En tanto, D. Martín hizo saber a los cinco individuos de la cuadrilla de D. Fernando que si querían continuar agregados a la división, y participar de sus víveres y ampararse de ella, era forzoso que estuviesen a las agrias y a las maduras, afiliándose resueltamente como soldados de Isabel II, a lo que accedió el caballero en nombre de todos, enorgulleciéndose de combatir a las órdenes de Zurbano por la gloriosa causa de la Reina.

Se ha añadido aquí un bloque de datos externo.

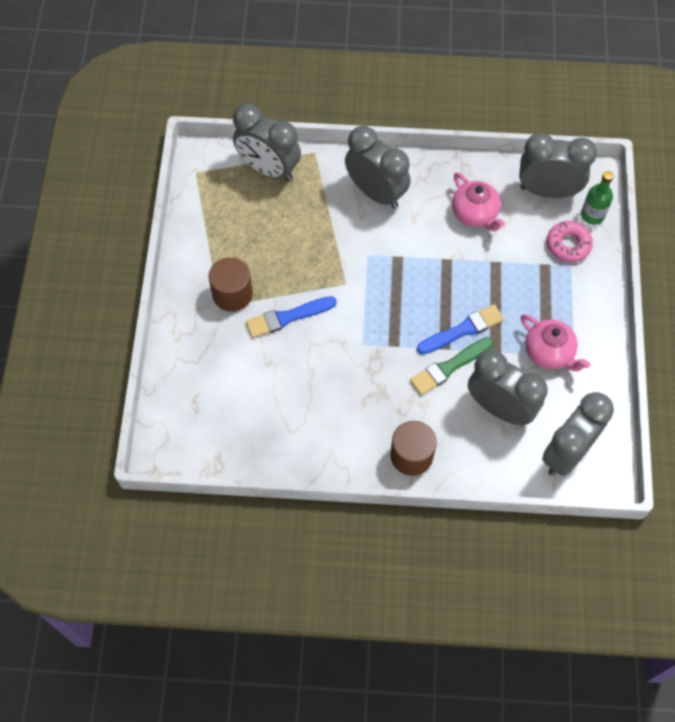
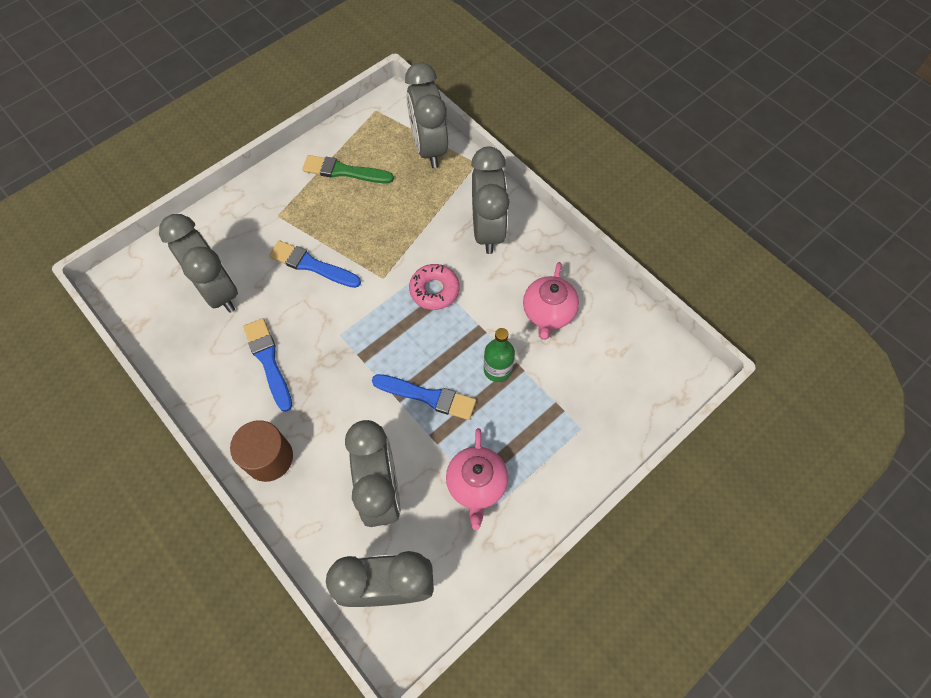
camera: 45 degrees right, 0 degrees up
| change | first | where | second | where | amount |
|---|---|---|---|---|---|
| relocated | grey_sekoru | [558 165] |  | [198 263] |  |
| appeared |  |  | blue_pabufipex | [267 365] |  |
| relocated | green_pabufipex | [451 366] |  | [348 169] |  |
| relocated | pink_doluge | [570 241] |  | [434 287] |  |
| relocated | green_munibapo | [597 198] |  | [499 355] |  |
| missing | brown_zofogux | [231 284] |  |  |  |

En los tiradores de caballería encajaron admirablemente D. Fernando y Urrea, buenos jinetes y excelentes escopeteros. Iturbide y Zoilo prefirieron servir como infantes, y Sabas, que aunque valiente no manejaba el fusil con la necesaria destreza, pidió que le agregaran a la ambulancia. He aquí, pues, a los cinco expedicionarios metidos en militar danza por ley de la fatalidad o de la Providencia, que el nombre no altera el sentido o filosofía del hecho. Ninguno de ellos sospechaba, al salir de Miranda, que iban a pelear por Isabel agregándose a su ejército. Pero Dios lo había dispuesto así, sin duda porque, deseando terminar la guerra, quería que a esto se llegara echando toda la carne en los respectivos asadores. La incorporación en las filas fue acogida por D. Fernando sin repugnancia ni entusiasmo, como un deber impuesto por circunstancias ineludibles, y lo mismo puede decirse de Urrea, que en todo reflejaba los sentimientos de su amo. Sabas se resignaba; Iturbe parecía contento, y Zoilo estaba como demente, poseído de un frenesí de militar gloria.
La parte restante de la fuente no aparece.